Could people please realise that alot of their "knowledge" is actually nonsense that comes from films distorting reality for artistic reasons.
I'm sorry but I simply won't believe that the Flintstones lied to me. Next you'll tell me that the Triceratops didn't even eat people. ;)
 

Ydars said:
Cavemen and Dinosaurs NEVER co-existed. The only mammals around at the time of the Dinosaurs were egg stealing animals rather like rodents. The time when we evolved is separated from the time of the great Dinosaurs by more than a hundred million years! If they had not died out, mammals would have never got beyond the stage of rats.

I was about to post a similar complaint, and then I re-read the dinosaur post and decided that it was tongue-in-cheek. Mostly because of the bit about people flying on pterodactyls.
 

Ydars said:
Cavemen and Dinosaurs NEVER co-existed.

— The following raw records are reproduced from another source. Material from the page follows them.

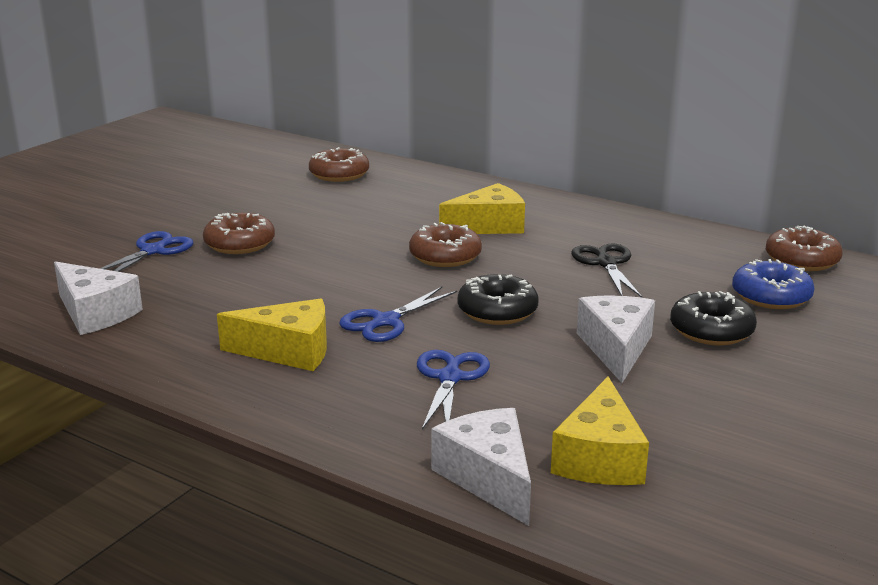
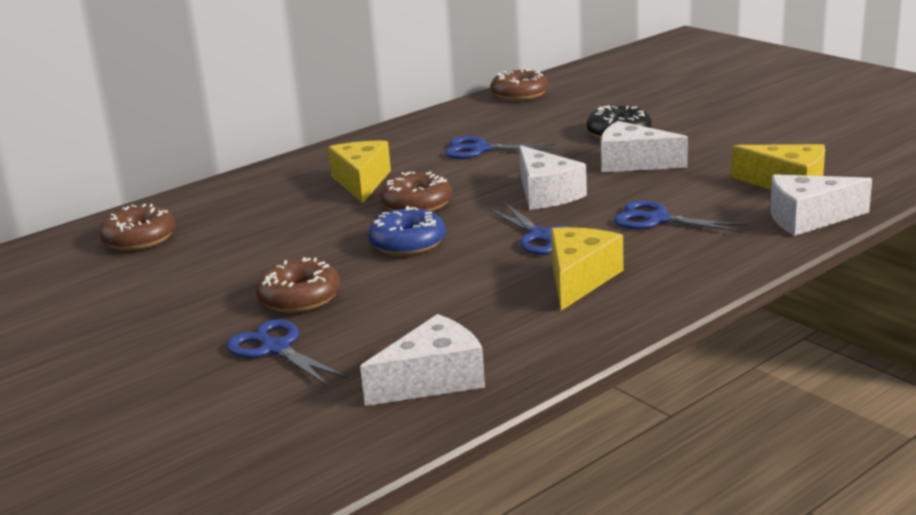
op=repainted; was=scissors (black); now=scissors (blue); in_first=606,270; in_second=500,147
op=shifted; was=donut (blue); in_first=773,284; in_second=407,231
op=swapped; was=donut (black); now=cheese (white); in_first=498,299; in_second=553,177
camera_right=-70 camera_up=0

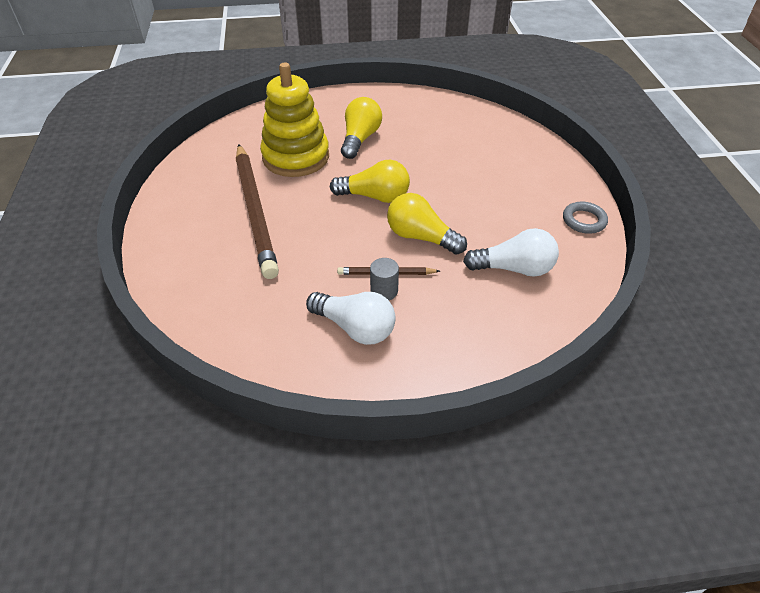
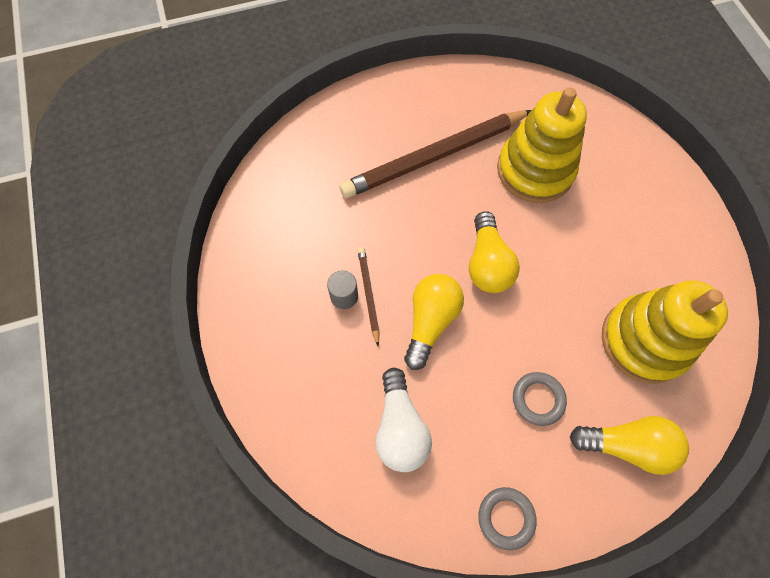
op=shifted; was=light bulb (yellow); in_first=361,128; in_second=629,445
op=gone; was=light bulb (white); in_first=351,318
op=new; now=stacking toy (yellow); in_second=665,332
op=new; now=ring (grey); in_second=540,399
camera_right=80 camera_up=20

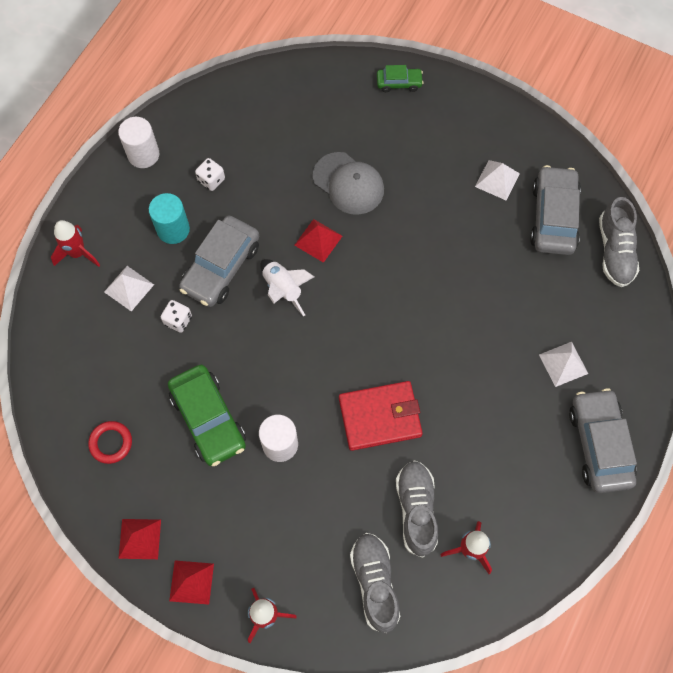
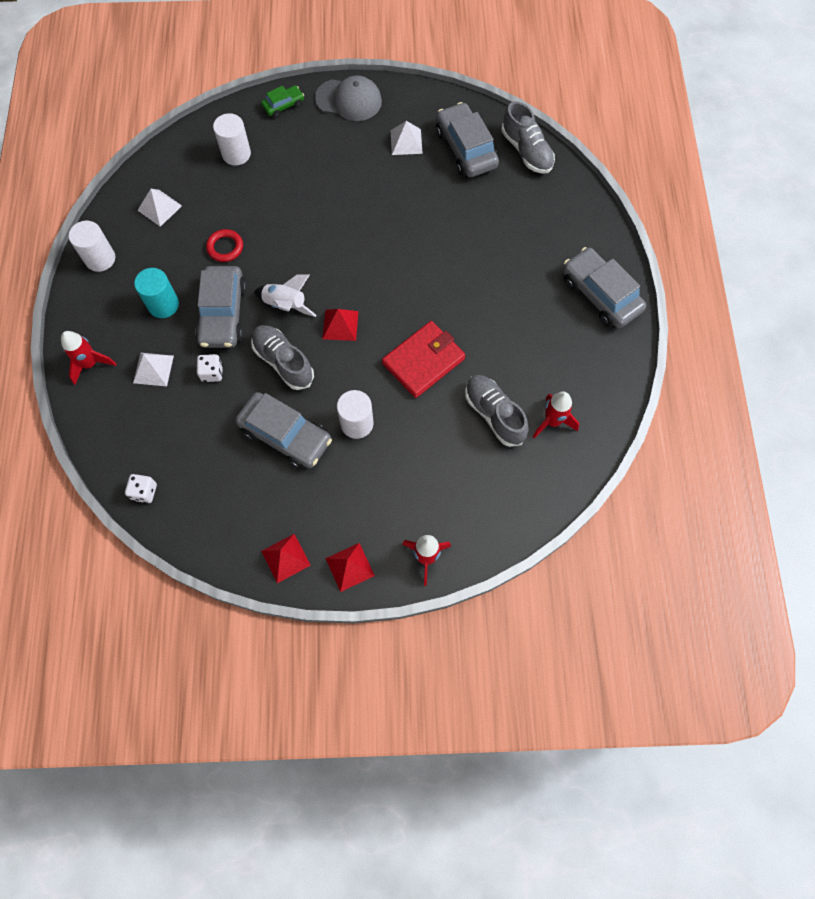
op=shifted; was=cap (grey); in_first=348,183; in_second=348,98
op=shifted; was=dice (white); in_first=210,174; in_second=141,488
op=shifted; was=pyramid (red); in_first=318,241; in_second=340,325
op=shifted; was=pyramid (white); in_first=563,364; in_second=159,208
op=repainted; was=car (green); now=car (grey); in_first=207,415; in_second=283,430
op=shifted; was=ring (red); in_first=110,442; in_second=224,245
op=shifted; was=shoe (grey); in_first=375,583; in_second=282,357
op=new; now=cylinder (white); in_second=232,139
camera_right=-30 camera_up=0

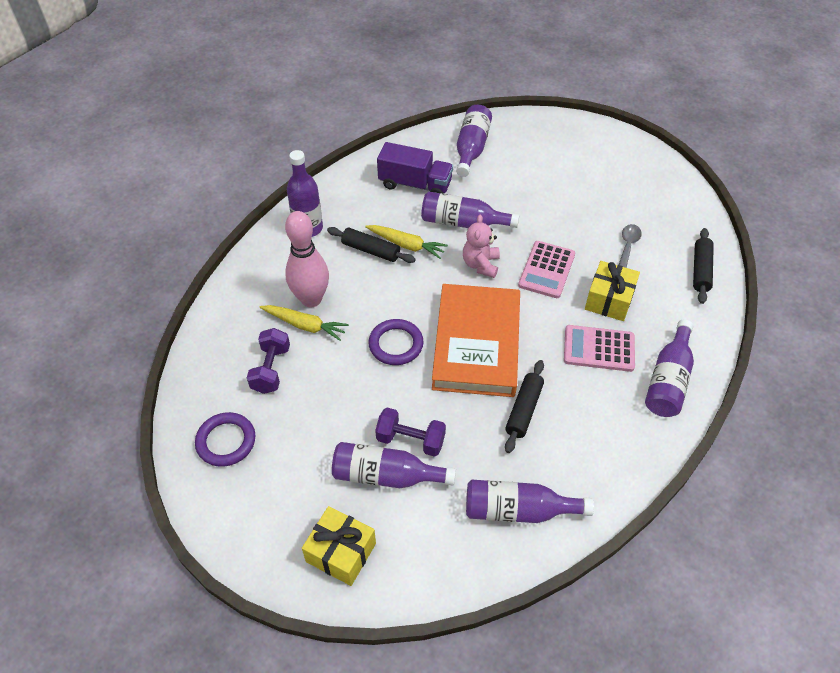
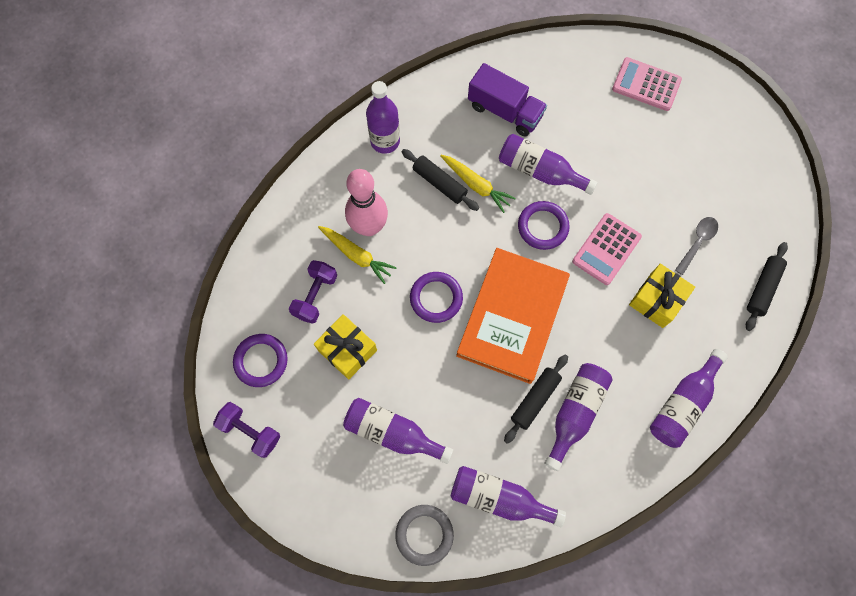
op=shifted; was=bottle (purple); in_first=474,141; in_second=578,417
op=swapped; was=teddy bear (pink); now=ring (purple); in_first=481,246; in_second=544,225
op=shifted; was=calculator (pink); in_first=599,348; in_second=647,84
op=shifted; was=dumbbell (purple); in_first=410,432; in_second=246,430
op=shifted; was=gift (yellow); in_first=339,546; in_second=345,347
op=new; now=ring (grey); in_second=424,535
camera_right=15 camera_up=20

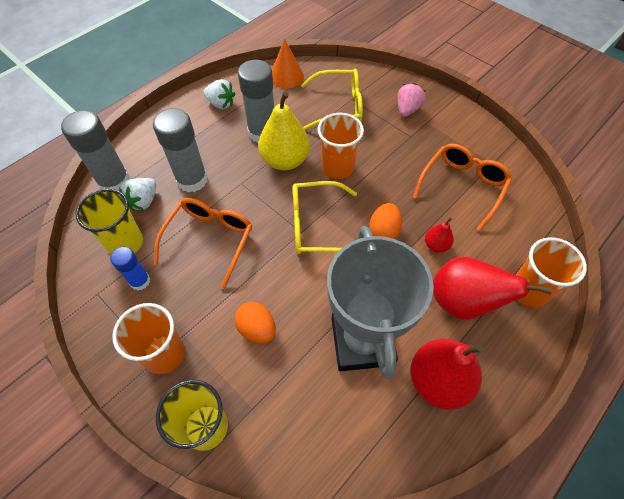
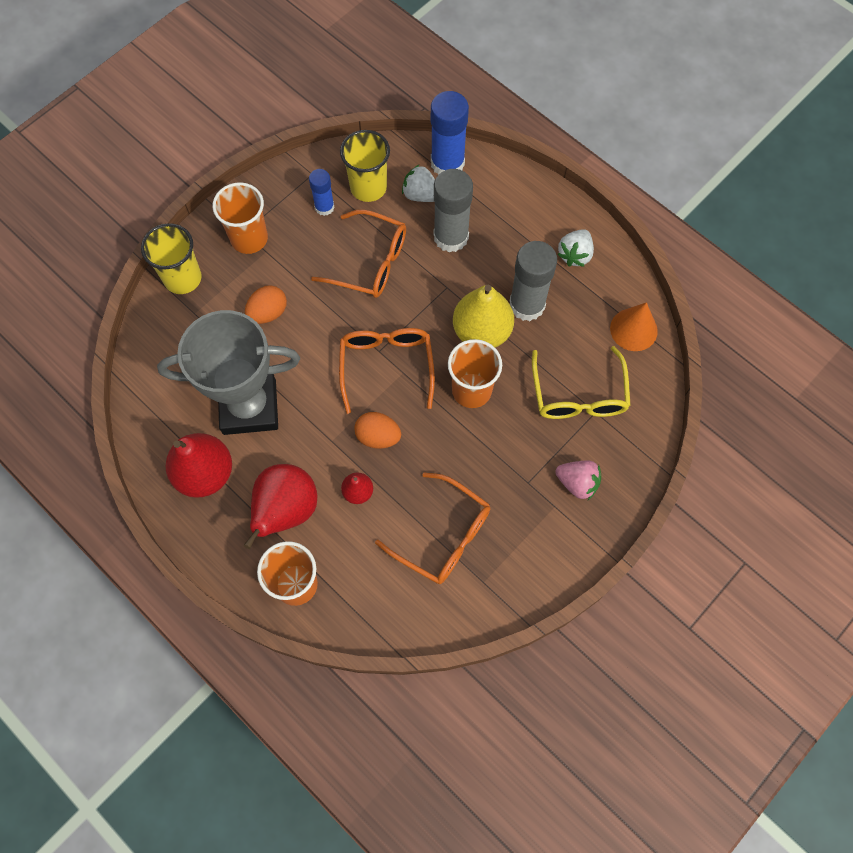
op=repainted; was=glue stick (grey); now=glue stick (blue); in_first=95,150; in_second=450,133
op=repainted; was=glasses (yellow); now=glasses (orange); in_first=325,217; in_second=387,371
camera_right=90 camera_up=10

The only mammals around at the time of the Dinosaurs were egg stealing animals rather like rodents. The time when we evolved is separated from the time of the great Dinosaurs by more than a hundred million years! If they had not died out, mammals would have never got beyond the stage of rats.

You are certainly correct on the human/dinosaur coexistence front, but your timeframe is off just a little bit. The dinosaurs only died out about 65 million years ago, so it certainly didn't take 100 million years for us to evolve, else we would not be here yet.

Similarly with the "Dark Ages"; they were NOTHING of the sort. In Ireland, art, literature and science all flourished. The Dark Ages is a MYTH invented by Victorian archeologists who loved the Romans too much and didn't know enough about antiquity. The problem was, we have few written records of the time and the buildings etc don't survive well because most were made of wood but 5th-8th century was anything but Dark and it certainly wasn't that violent.

I have heard much the same and am interested in learning more. Though most recently I watched a History Channel documentary that seemed to indicate life was indeed pretty crappy for those living in the first few generations after Roman civilization and organization largely ceased. I don't put forward the History Channel as gospel, but I suspect that such a period of history is the sort of thing we could look at to get an idea of real-life "PoL." It seems likely, as you say, that it was not nearly as bad as some are insisting the D&D PoL would have to be.


Deadstop
 

I like the PoL/PoD version. The 'good' guys are kings/retired heroes surrounded by circles of peons. The really bad guys are surrounded by circles of kobolds/goblins/orcs, etc. These circles are just starting to overlap after the cataclysm, as each side expands, pushing the rings out.